[imp] quickly going blind here ... more on cram-md5 ...
Marc G. Fournier
scrappy@hub.org
Fri, 15 Feb 2002 20:57:05 -0400 (AST)
On Fri, 15 Feb 2002, Chuck Hagenbuch wrote:
> Quoting "Marc G. Fournier" <scrappy@hub.org>:
>
> > So, its hitting imp/redirect.php, doing an authenticate, and finds that
> > thta works ... then its hitting /login.php, does it again, through the
> > same function, and from what I can tell, the exact same values, which then
> > fails ...
>
> Are you _sure_ the passwords match?

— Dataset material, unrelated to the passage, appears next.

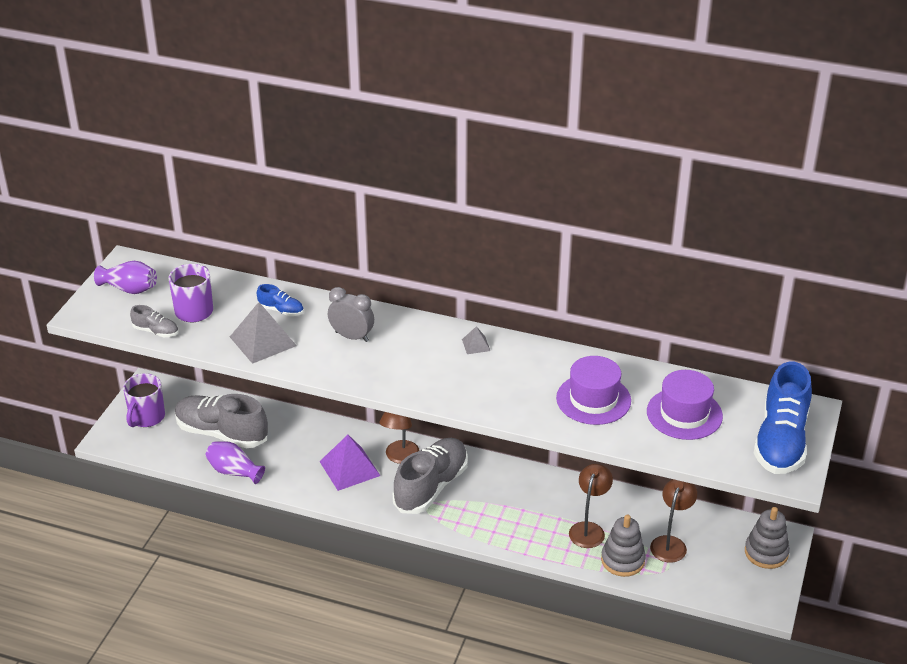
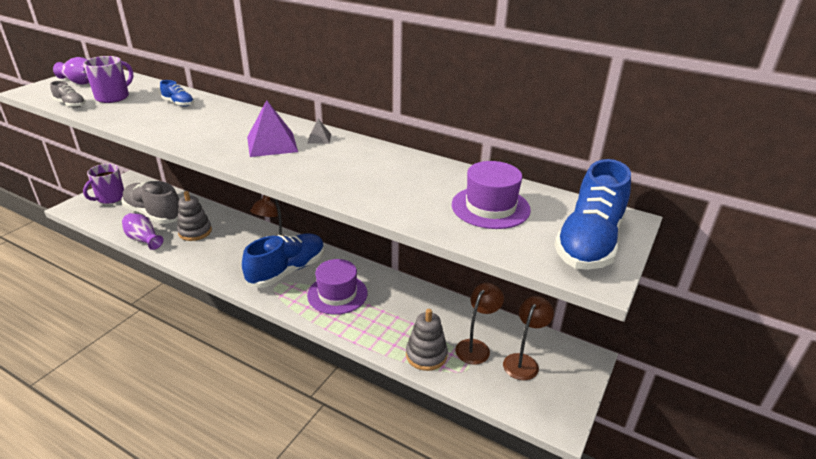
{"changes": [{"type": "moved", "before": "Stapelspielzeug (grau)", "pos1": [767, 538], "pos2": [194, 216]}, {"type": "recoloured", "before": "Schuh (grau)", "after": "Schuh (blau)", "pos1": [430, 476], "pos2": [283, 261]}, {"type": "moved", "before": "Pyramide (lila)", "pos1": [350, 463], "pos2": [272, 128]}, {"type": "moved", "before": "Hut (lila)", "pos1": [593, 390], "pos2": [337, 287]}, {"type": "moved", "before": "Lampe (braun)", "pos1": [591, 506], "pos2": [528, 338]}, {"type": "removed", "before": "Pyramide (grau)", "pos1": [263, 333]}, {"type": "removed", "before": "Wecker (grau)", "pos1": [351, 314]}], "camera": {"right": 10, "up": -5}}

Are you logging the encrypted (stored in
> session) or decrypted passwords?
Okay, I *thought* they matched right now, but I just added a bit more
debugging to confirm ...
first pass through /imp/redirect.php:
/usr/local/www/horde/imp/lib/IMP.php: 280 /imp/redirect.php
/usr/local/www/horde/imp/lib/IMP.php: 281 IMP:authenticate -> flags=64
/usr/local/www/horde/imp/lib/IMP.php: 333: $imp['pass'] == g14AAA==#2arHVOOuWvX1
/usr/local/www/horde/imp/lib/IMP.php: 334: Secret::read(Secret::getKey('imp'), $imp['pass'])) == hordetest
Second pass, t hrough login.php:
/usr/local/www/horde/imp/lib/IMP.php: 280 /login.php
/usr/local/www/horde/imp/lib/IMP.php: 281 IMP:authenticate -> flags=64
/usr/local/www/horde/imp/lib/IMP.php: 333: $imp['pass'] == g14AAA==#2arHVOOuWvX1
/usr/local/www/horde/imp/lib/IMP.php: 334: Secret::read(Secret::getKey('imp'), $imp['pass'])) == ÿ^DÈÀÒ M-^RM- y
The values' of $imp['pass'] are identical, but the 'Secret::read..' value
is different ... so the second time through its not decoding properly?
Going one step further, I just added some debuggin for the 'getKey' part:
First pass:
Secret::getKey('imp') == 73e2d2e834174eaea863b5ea25a7a261
Second pass:
Secret::getKey('imp') == d5c5f8b72441343dafd9ea89228e9aa9
Thoughts?